The “Who’s on first?” comedy routine by Abbot and Costello is based on a similar misalignment. Those master comedians make the audience a knowing third party to the difficulties.
The usual accounts of such conversations would have it that this is an exceptional case, and usually speakers are well aligned. These accounts hold that good (or even perfect) alignment is necessary for conversation.
We explore an alternative perspective: These stories of misaligned conversations are not different in kind from more typical, apparently well-aligned conversations. Rather, we hold that all interactions are necessarily misaligned to some degree, and that the mechanisms that make conversation “good” are not those that bring speakers into perfect alignment, but rather those that maintain a degree of alignment appropriate for the situation. The work of being a good conversant is to produce alignment that is just good enough for the purposes at hand.
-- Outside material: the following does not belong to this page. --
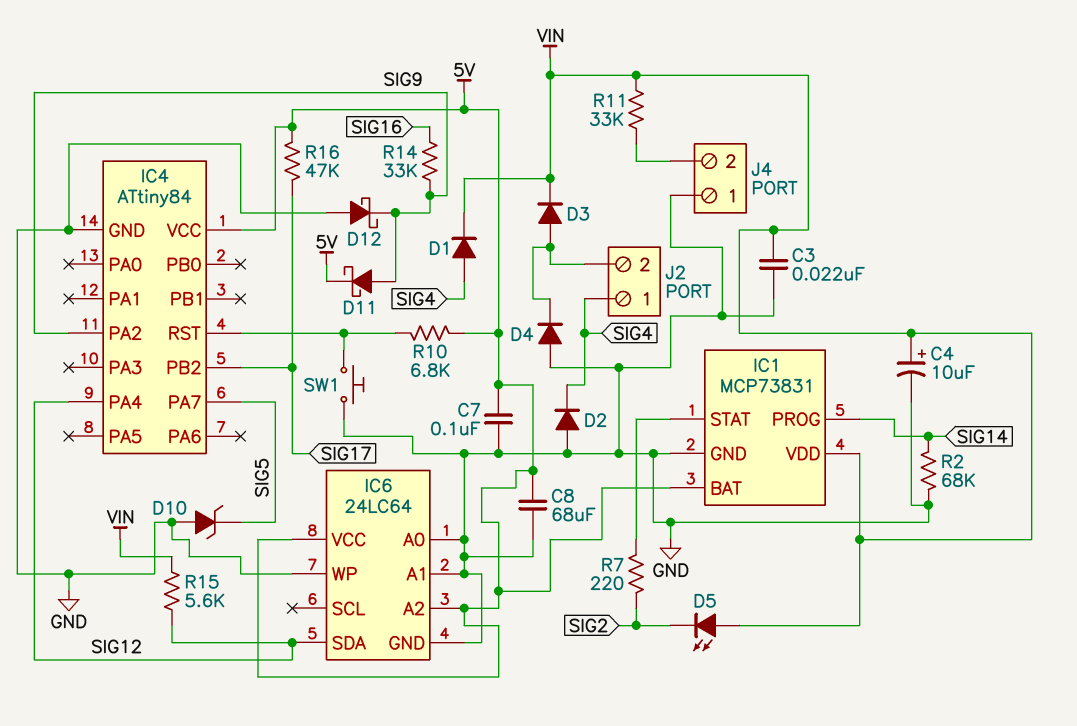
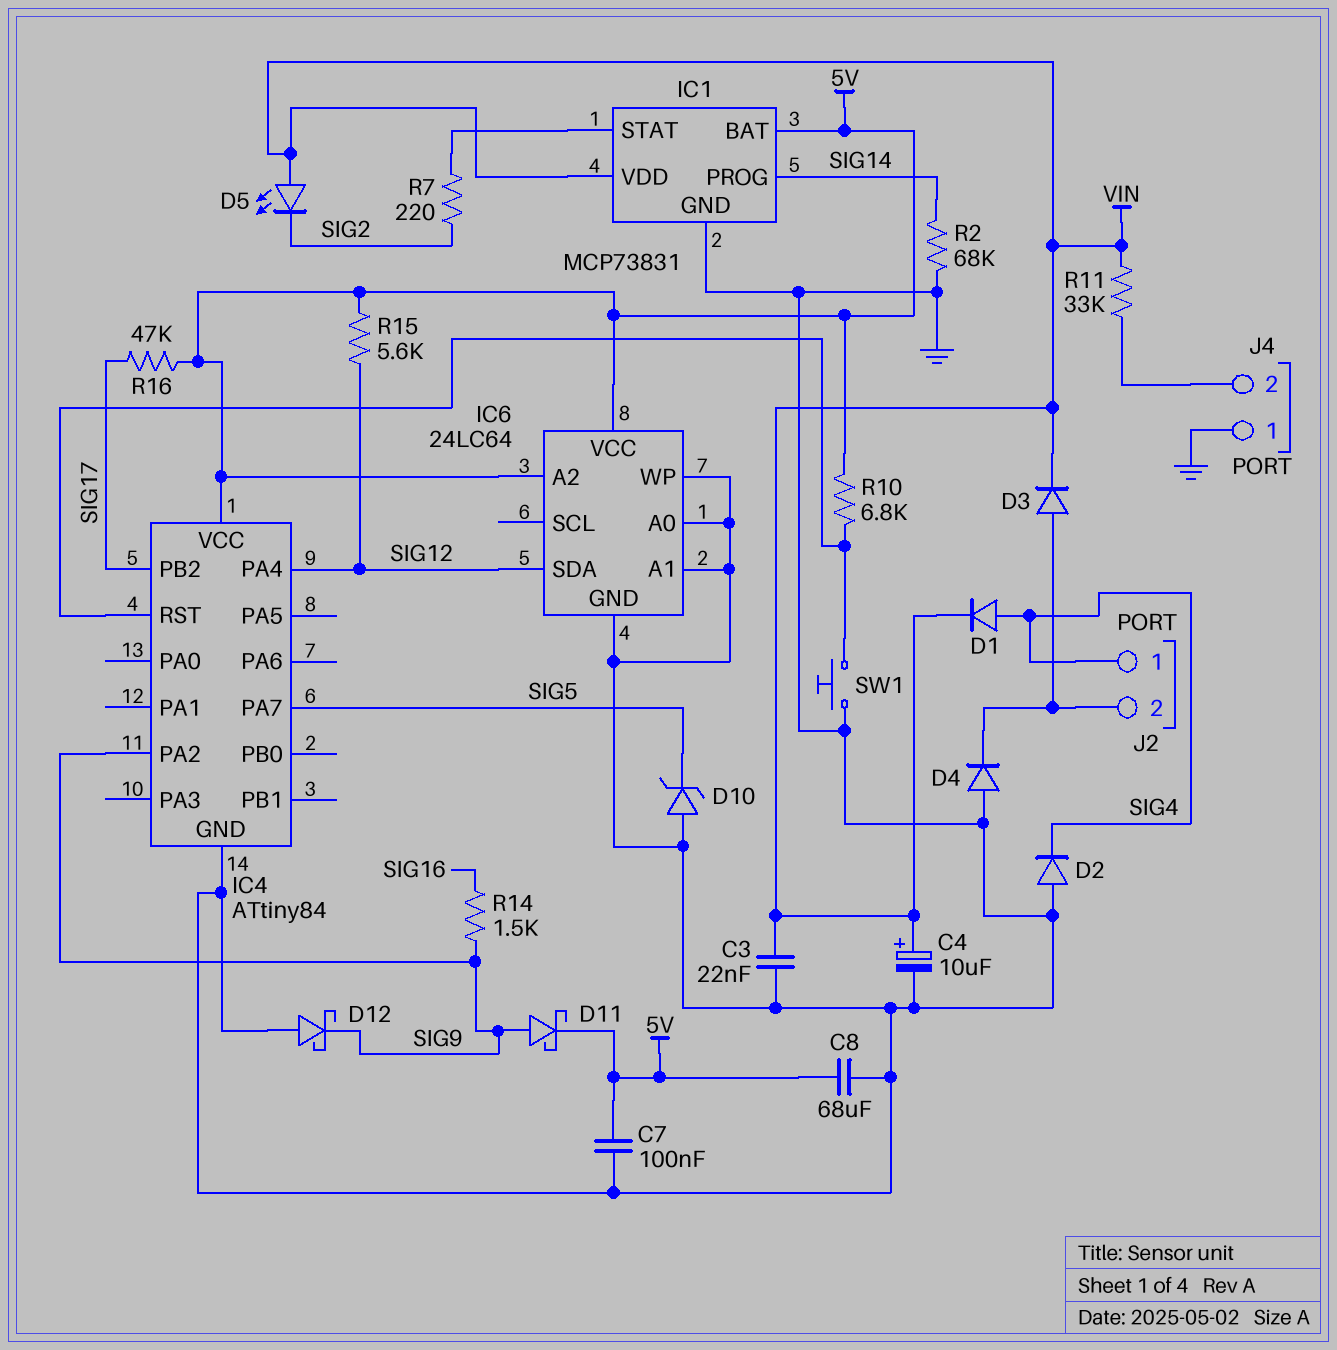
R14: 33k (SIG9, SIG16) -> 1.5k (SIG9, SIG16)
R15: 5.6k (SIG12, VIN) -> 5.6k (5V, SIG12)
If you were starting a conversation with a Martian, you might reasonably be uncertain about what you could assume concerning the Martian’s view of the impending conversation—its views on interactional moves, language, subject matter, even what a conversation is. You would have difficulty knowing where to start.
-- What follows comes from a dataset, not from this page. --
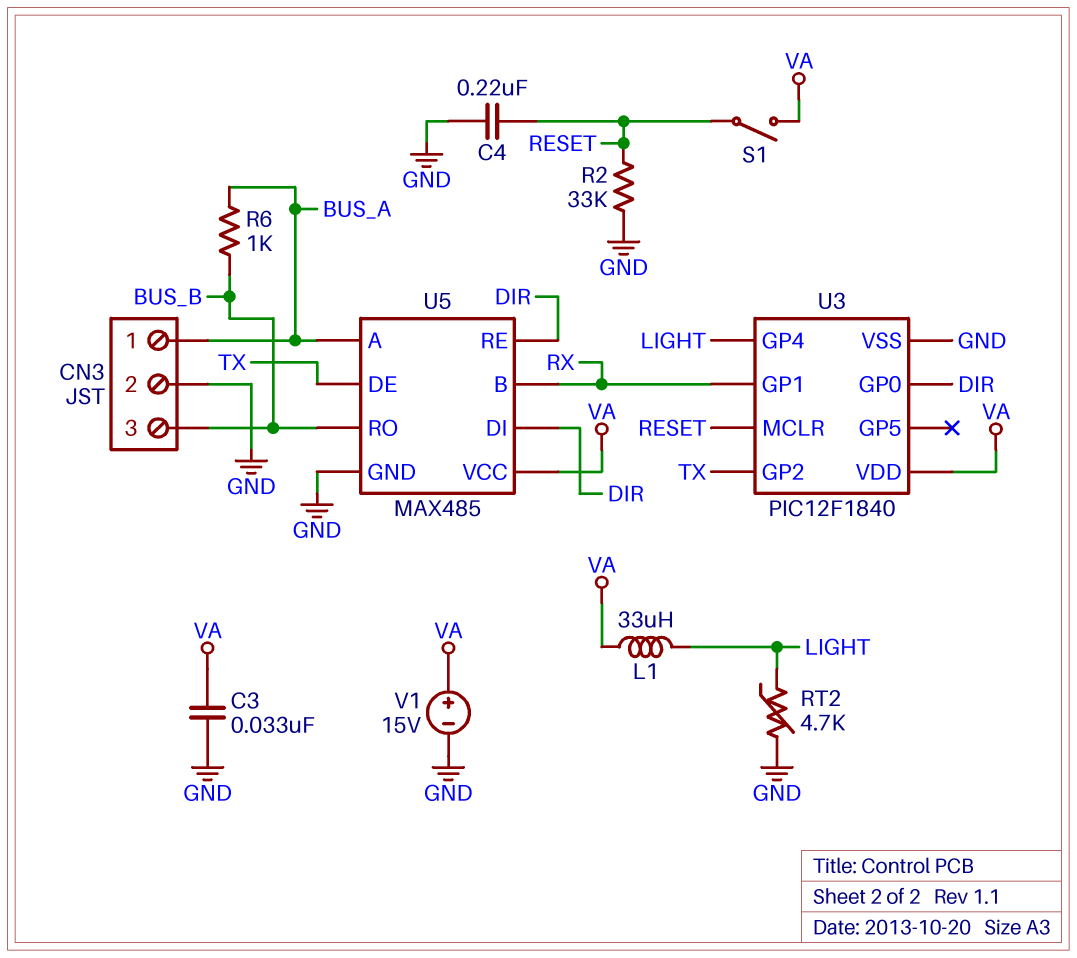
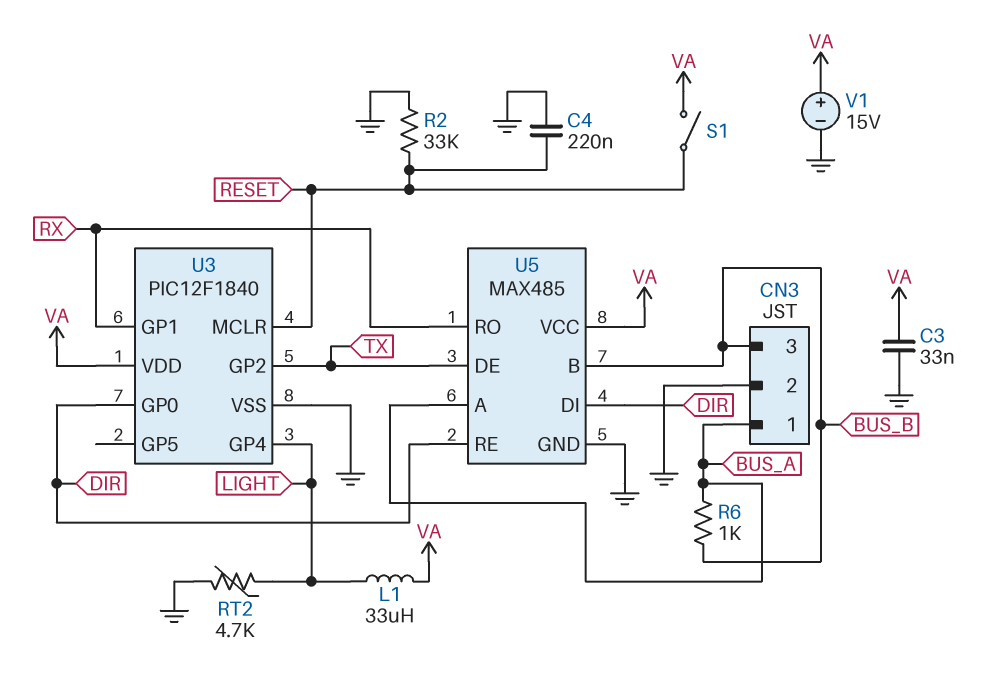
U5 pin B: RX -> BUS_B
U5 pin RO: BUS_B -> RX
In contrast, when you meet a colleague in the hallway, you usually get started with little difficulty. You assume that they will speak, using the same language you used yesterday when you two last spoke; that a friendly greeting is a good starting subject matter; and that the conversation will be composed of both of you taking turns, sometimes overlapping, with an end in the not too distant future.
We argue that the starting situations with your colleague and with the Martian are different only in degree, not in kind. In each case, both of you make a set of assumptions about the situation. And then one or other (or both!) of you will simply make some interactional move. The Martian might wave its ears; your friend might say, “Did you have a good weekend?” And as a result of that first move of plunging in, you immediately have all sorts of information that you can use as evidence for or against the assumptions you made about the conversation. Yes, the conversation appears to be talking (rather than ear waving, or crying, or hugging, or…); yes, it appears to be in English (although no doubt you may have on occasion started a conversation with “Bonjour!” to a friend who you know also speaks French); yes, it appears to be starting with social niceties; and yes, we seem to be embarking on a hallway conversation.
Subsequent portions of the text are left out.